Aquivest invests across four structurally distinct but hydrologically connected verticals. Each is governed by its own underwriting framework and its own operating playbook.
1. Water Rights Acquisition & Leasing
Aquivest acquires senior, perfected water rights with defensible priority dates and active beneficial use, then leases them to municipal, industrial, and agricultural users under long-duration, indexed contracts. We underwrite the decree, not the headline acre-foot; priority and seniority determine value through drought, not average-year yield.
2. Water Infrastructure
Aquivest owns and develops the physical plumbing of the water economy: conveyance, storage, treatment, desalination, and managed aquifer recharge. These are long-duration, rate-based or contracted cash flows that compound across the life of the asset; we hold them as permanent infrastructure, not as merchant positions.
3. Agricultural Land with Water Rights
Aquivest acquires irrigated farmland where the water right travels with the title, preserving active beneficial use while optimizing cropping, efficiency, and where appropriate, partial fallow-for-lease programs. The land is the vehicle; the right is the asset, and both are underwritten as a single long-horizon position in the basin.

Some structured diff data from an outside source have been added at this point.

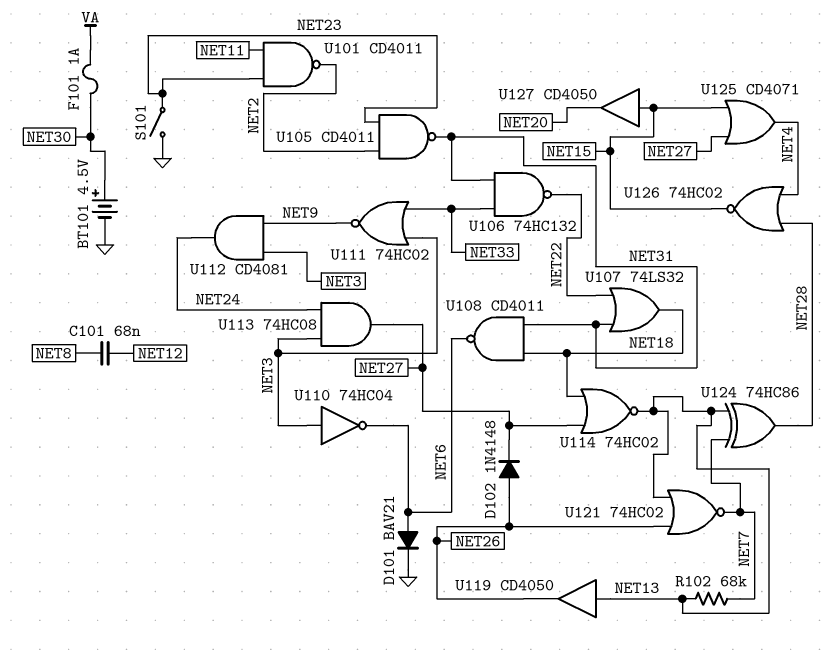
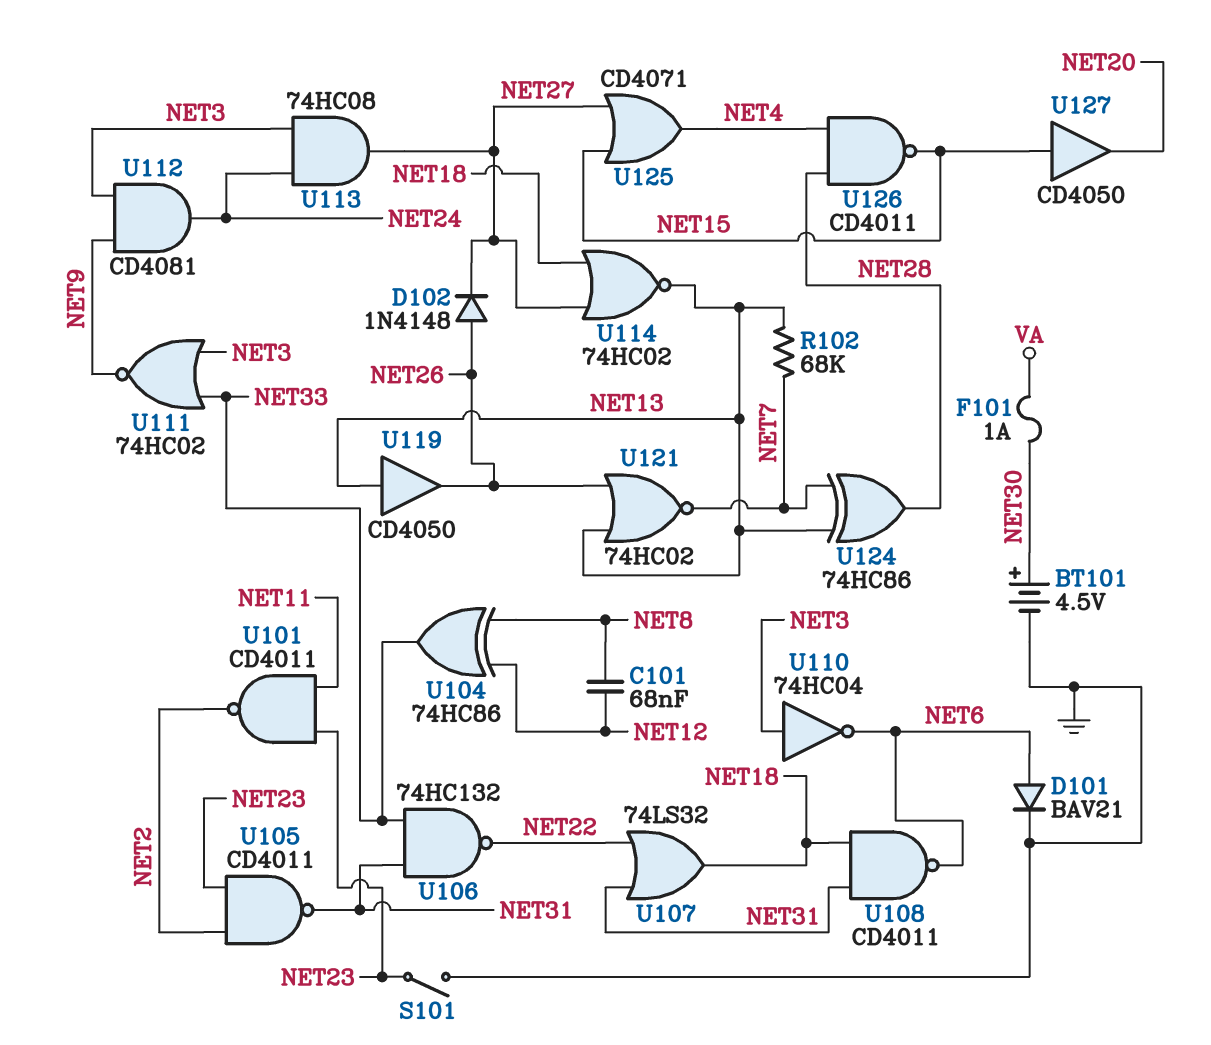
U104: none -> XOR 74HC86 (in NET8, in NET12, out NET33)
U126: NOR 74HC02 (in NET4, in NET28, out NET15) -> NAND CD4011 (in NET4, in NET28, out NET15)

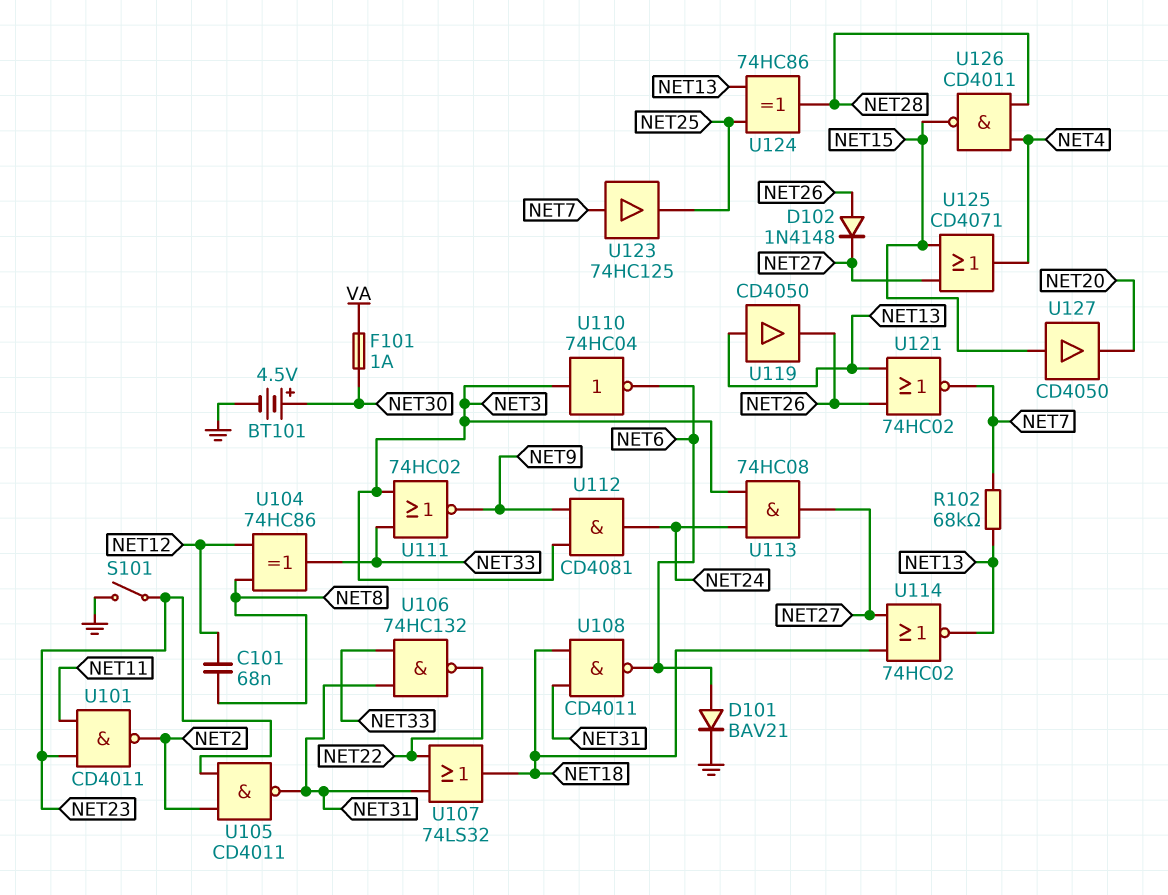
U123: none -> buffer 74HC125 (in NET7, out NET25)
U124: XOR 74HC86 (in NET7, in NET13, out NET28) -> XOR 74HC86 (in NET13, in NET25, out NET28)

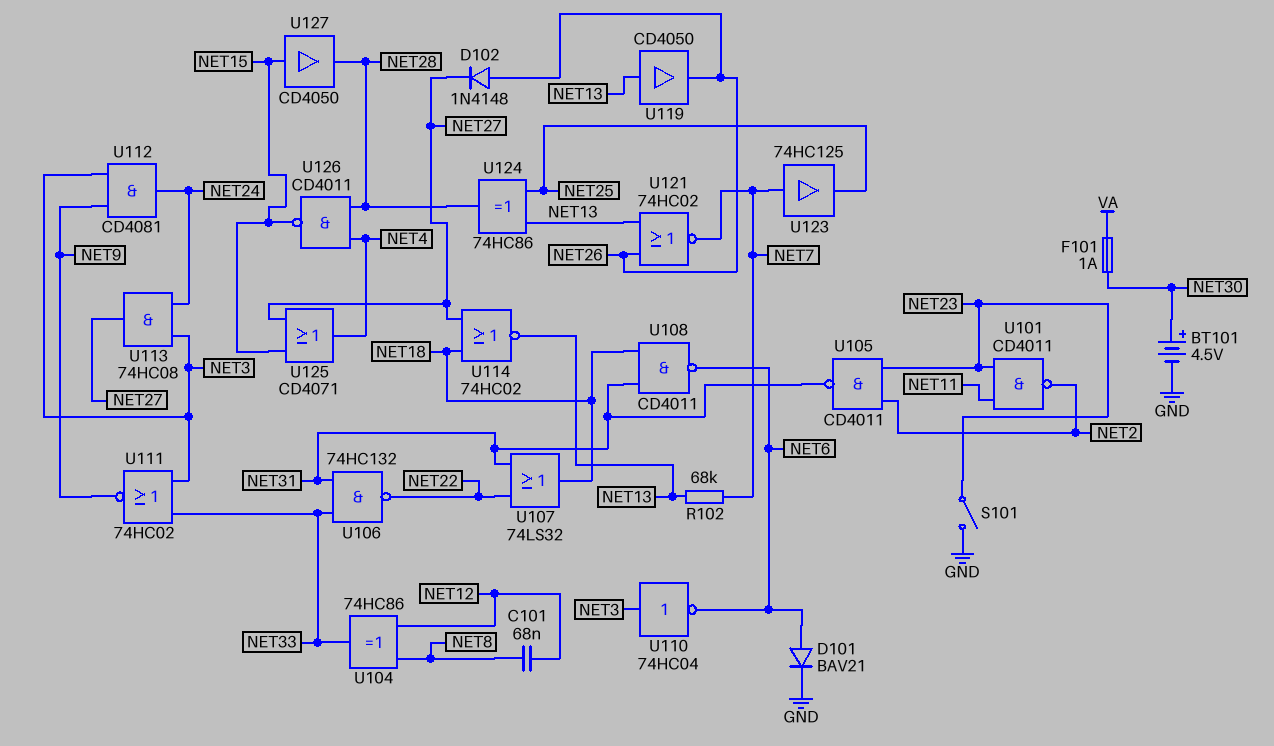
U127: buffer CD4050 (in NET15, out NET20) -> buffer CD4050 (in NET15, out NET28)

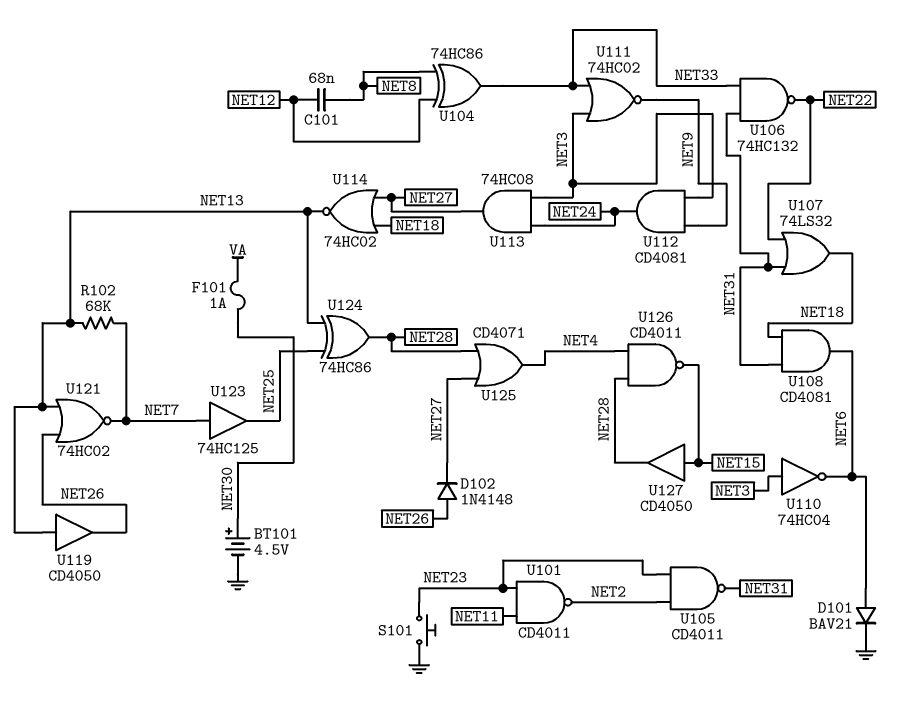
S101: switch (GND, NET23) -> button (GND, NET23)
U108: NAND CD4011 (in NET18, in NET31, out NET6) -> AND CD4081 (in NET18, in NET31, out NET6)
U125: OR CD4071 (in NET15, in NET27, out NET4) -> OR CD4071 (in NET27, in NET28, out NET4)

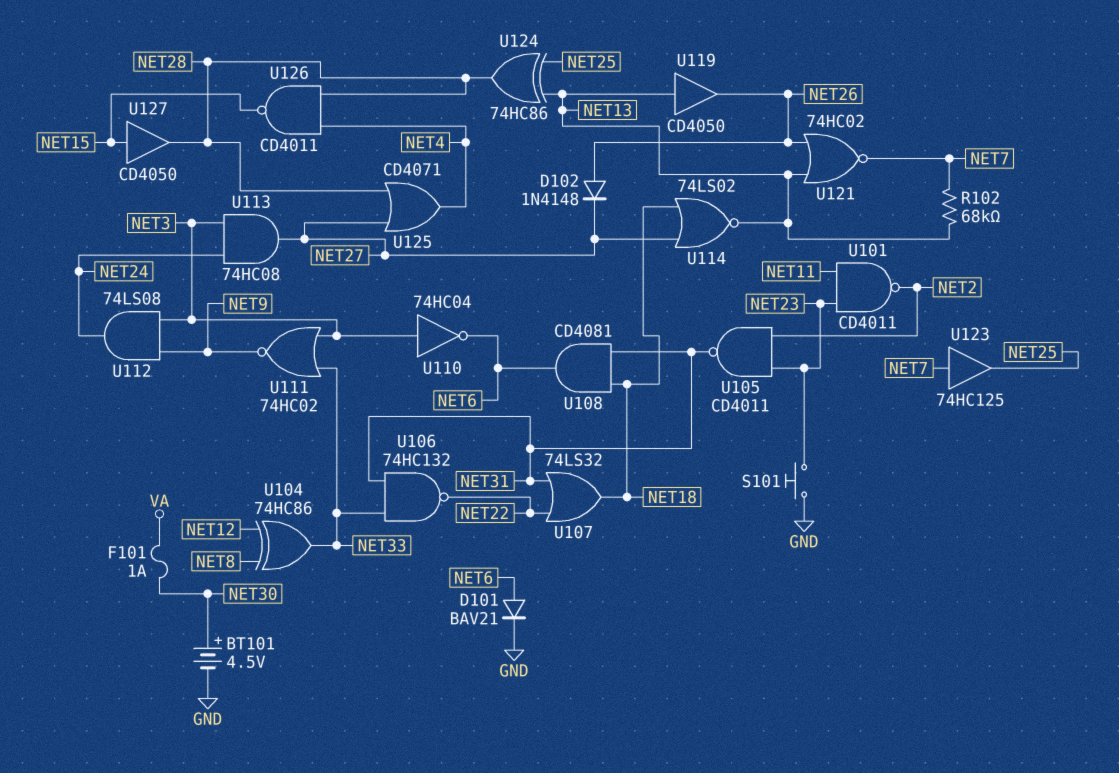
C101: 68nF (NET8, NET12) -> none
U112: AND CD4081 (in NET3, in NET9, out NET24) -> AND 74LS08 (in NET3, in NET9, out NET24)
U114: NOR 74HC02 (in NET18, in NET27, out NET13) -> NOR 74LS02 (in NET18, in NET27, out NET13)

4. Water Technology & Services
Aquivest provides patient growth capital to operating companies building the metering, treatment, reuse, leak-detection, and digital-twin layer of the water stack. We are a strategic capital partner to founders who need more than a five-year fund can offer and who need an owner that can pull their technology into a portfolio of rights and infrastructure.
Acquisition Framework
Every Aquivest acquisition follows a seven-step framework designed for deal certainty, regulatory clarity, and operational continuity:
- Step 1: Origination & Screening. Basin-level coverage by in-house hydrology and rights teams; quantitative scoring on priority date, aquifer condition, and counterparty standing.
- Step 2: Preliminary Underwriting. Full-cycle underwriting against conservative price-of-water and drought-year yield assumptions; independent hydrogeologic review; title and decree chain verified.
- Step 3: Seller Engagement. Written indicative offer with custodian-confirmed funding; counsel-to-counsel engagement under NDA; stewardship commitments documented up front.
- Step 4: Confirmatory Diligence. Technical, legal, regulatory, and environmental diligence executed in parallel workstreams; water-court record reviewed; aquifer data validated.
- Step 5: Definitive Agreement. All-cash consideration; defined closing conditions; covenants on beneficial use, forfeiture risk, and change-of-use procedure.
- Step 6: Regulatory Clearance. State engineer, water court, irrigation district, and tribal approvals as applicable; HSR where required; community notification where customary.
- Step 7: Closing & Stewardship Onboarding. Day-one operating readiness; retention of technical staff; published Water Stewardship Score™ baseline within 90 days.